Kolumne Kann man das essen?: Faulige Fische

In Schweden gilt stinkender Hering als Delikatesse. Angeblich. Unsere Autorin wollte den Surströmming auch mal probieren.

Ob auch Angela Merkel während des Schwedenbesuchs im Juni Surströmming essen musste? Sie guckt jedenfalls so. Bild: dpa

Wenn British Airways und Air France verbieten, ein Gericht im Flugzeug zu transportieren, weil es explodieren könnte – dann klingt das vielversprechend.

Surströmming ist ein schwedisches Nationalgericht – fauliger, stinkender, fermentierter Hering in der Dose. Als mein Cousin in Schweden heiratete, wurde es nicht serviert. Aber ich wollte es trotzdem probieren.

Die traditionelle Verkaufszeit beginnt am dritten Donnerstag im August. Davor liegt der Hering acht Wochen lang in einer Salzlösung und vergammelt. Etwa einen Monat vor der Verkostung wird er in Dosen umgefüllt – wo er weitergärt. Deshalb wölben sich die Deckel von Surströmming-Dosen so stark.

Dass sie explodieren können, ist allerdings ein Mythos. Ich habe mehrere davon im Flugzeug nach Deutschland transportiert. Sie sind heil geblieben. Zum Glück. Denn der Gestank, der entweicht, wenn man die Dose öffnet, ist wirklich entsetzlich. Wie in einer Toilette auf der Autobahnraststätte.
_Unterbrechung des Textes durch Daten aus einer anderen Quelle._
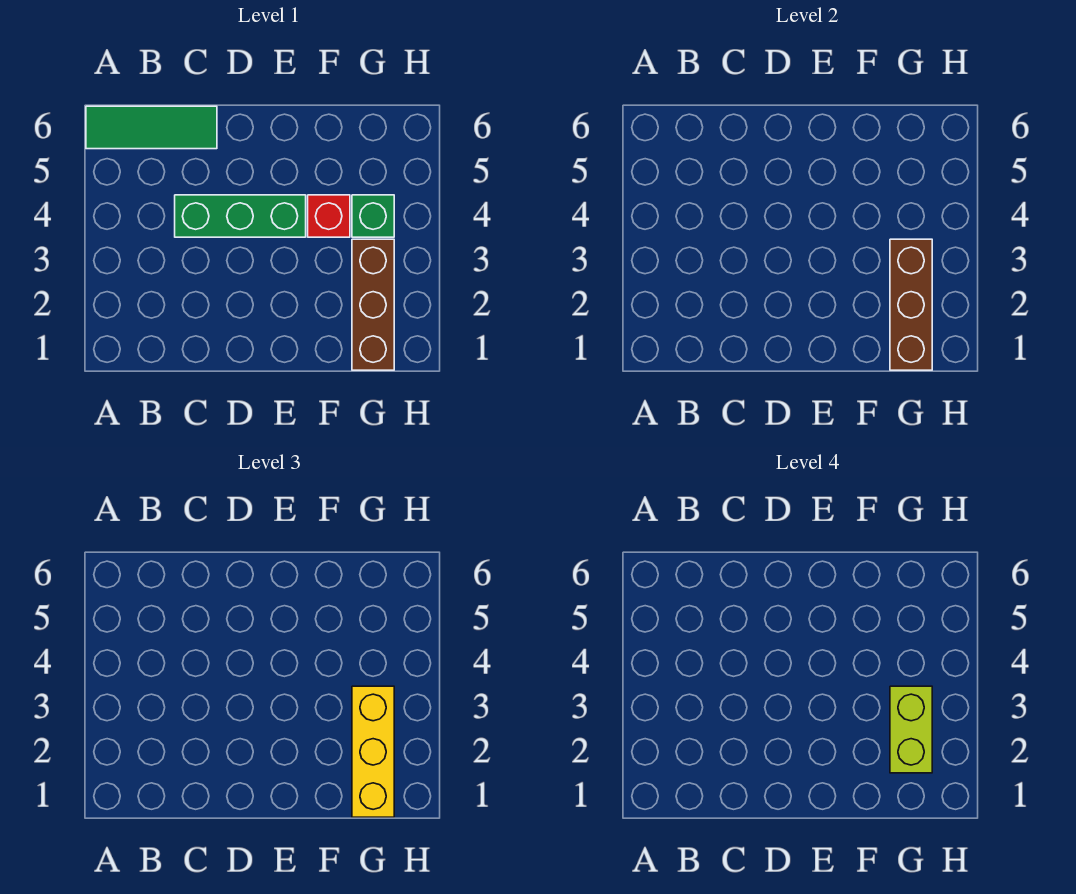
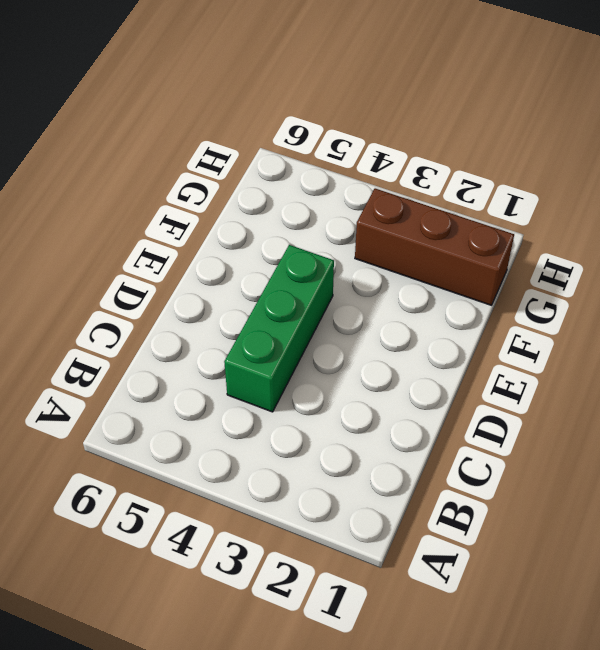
none -> green tile A6:C6 level 1
none -> red brick F4 level 1

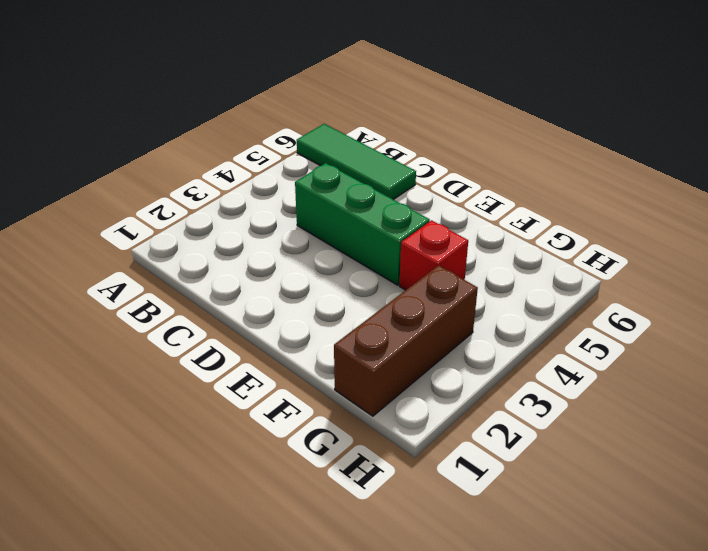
none -> green brick G4 level 1
none -> brown brick G1:G3 level 2

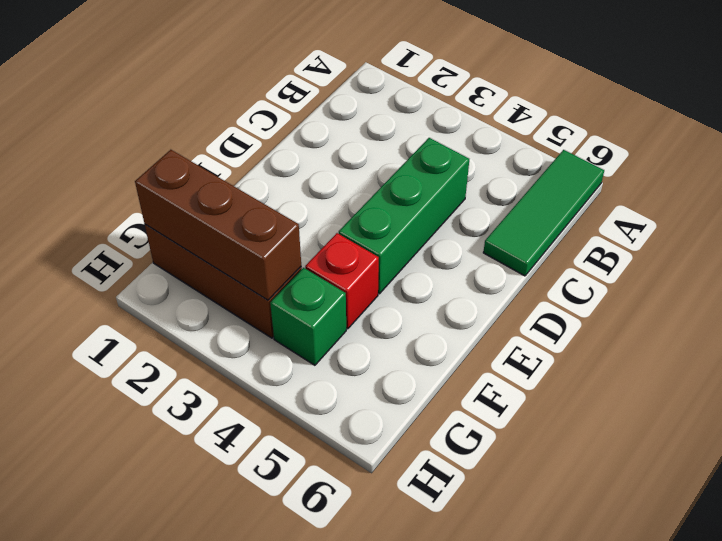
none -> yellow brick G1:G3 level 3
none -> lime brick G2:G3 level 4

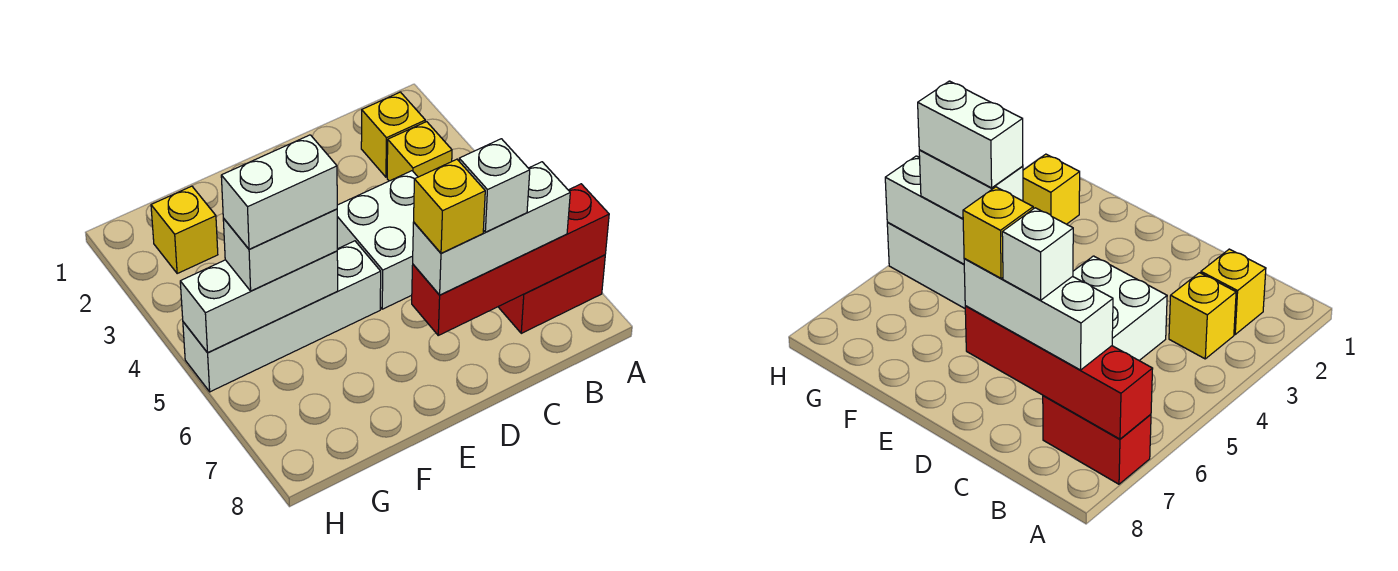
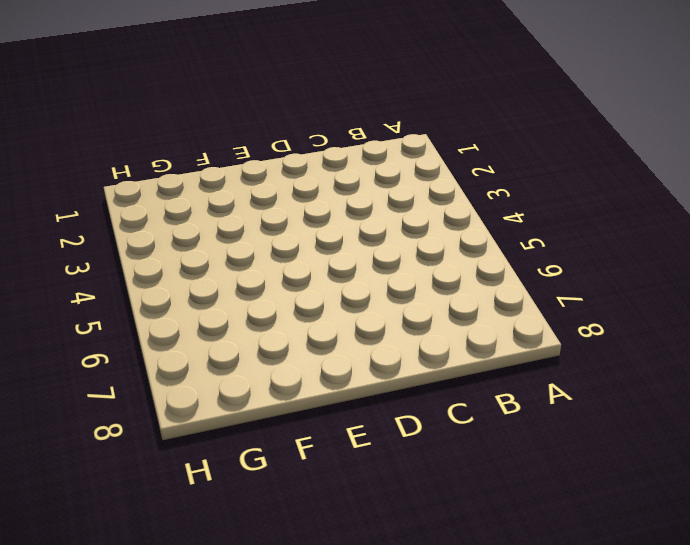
none -> red brick A7:B7 level 1
none -> yellow brick B2 level 1
none -> yellow brick B3 level 1

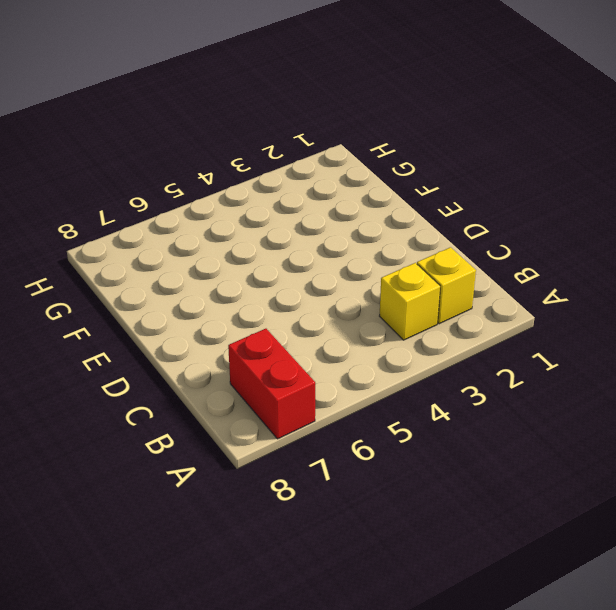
none -> white brick C4:D5 level 1
none -> white brick E5:H5 level 1
none -> yellow brick G2 level 1

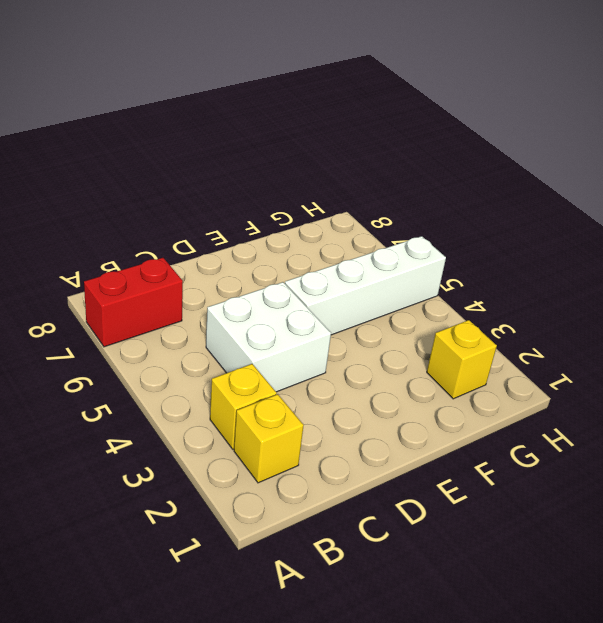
none -> red brick A7:D7 level 2
none -> white brick F5:H5 level 2
none -> white brick B7:D7 level 3

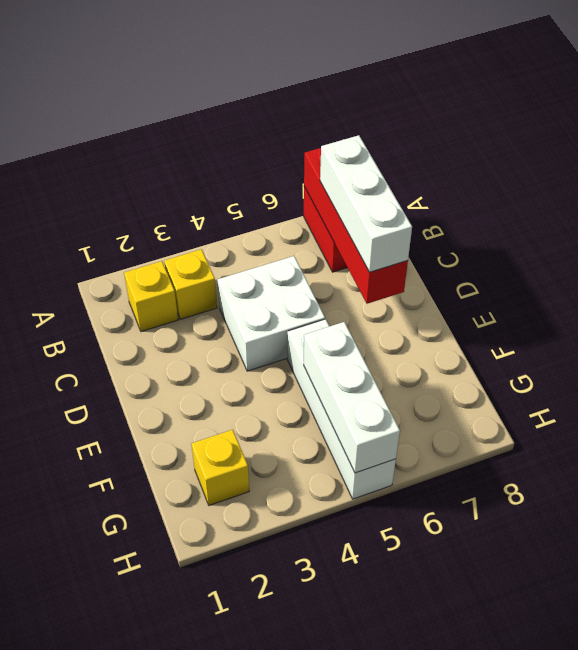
none -> white brick F5:G5 level 3
none -> white brick C7 level 4
none -> yellow brick D7 level 4

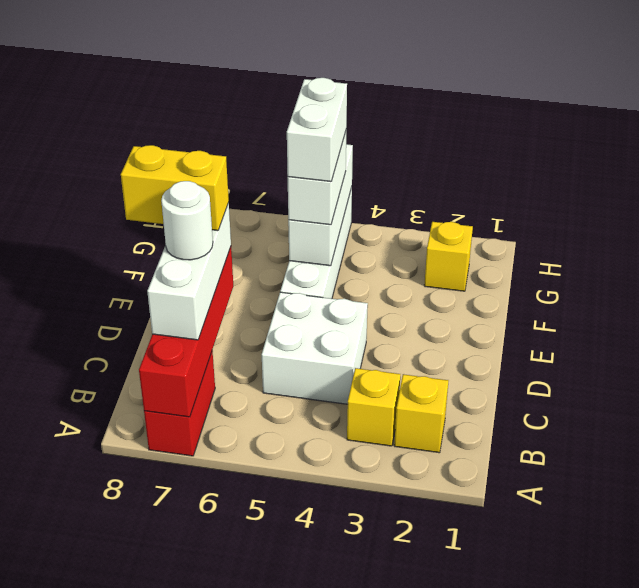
white round brick C7 level 4 -> white brick C7 level 4
yellow brick D7:D8 level 4 -> yellow brick D7 level 4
Wir haben uns draußen hingesetzt und die Dose unter Wasser geöffnet, dennoch hat sich der Geruch durch die doppelte Balkontür in der Wohnung ausgebreitet. Angeblich wurde in Deutschland einer Mieterin 1981 fristlos gekündigt, weil sie an Weihnachten im Treppenhaus und im Garten Surströmmingbrühe verspritzt hat. Das Landgericht Köln erkannte die Kündigung an, nachdem in der Verhandlung eine Dose Surströmming geöffnet wurde. So steht es im Internet, und ich glaube jedes Wort. Kann diese vermeintliche Delikatesse so schlecht schmecken, wie sie riecht? Tapfer belegen wir Weißbrot mit roten Zwiebeln, Tomaten, saurer Sahne – und mit Surströmming. Und beißen ab.

Noch Stunden später brennt der weiche, sich zersetzende, sauer-salzige Albtraum auf der Zunge und der Geruch im Hirn. Egal, was passiert, Saison hin oder her – die Dose nicht öffnen!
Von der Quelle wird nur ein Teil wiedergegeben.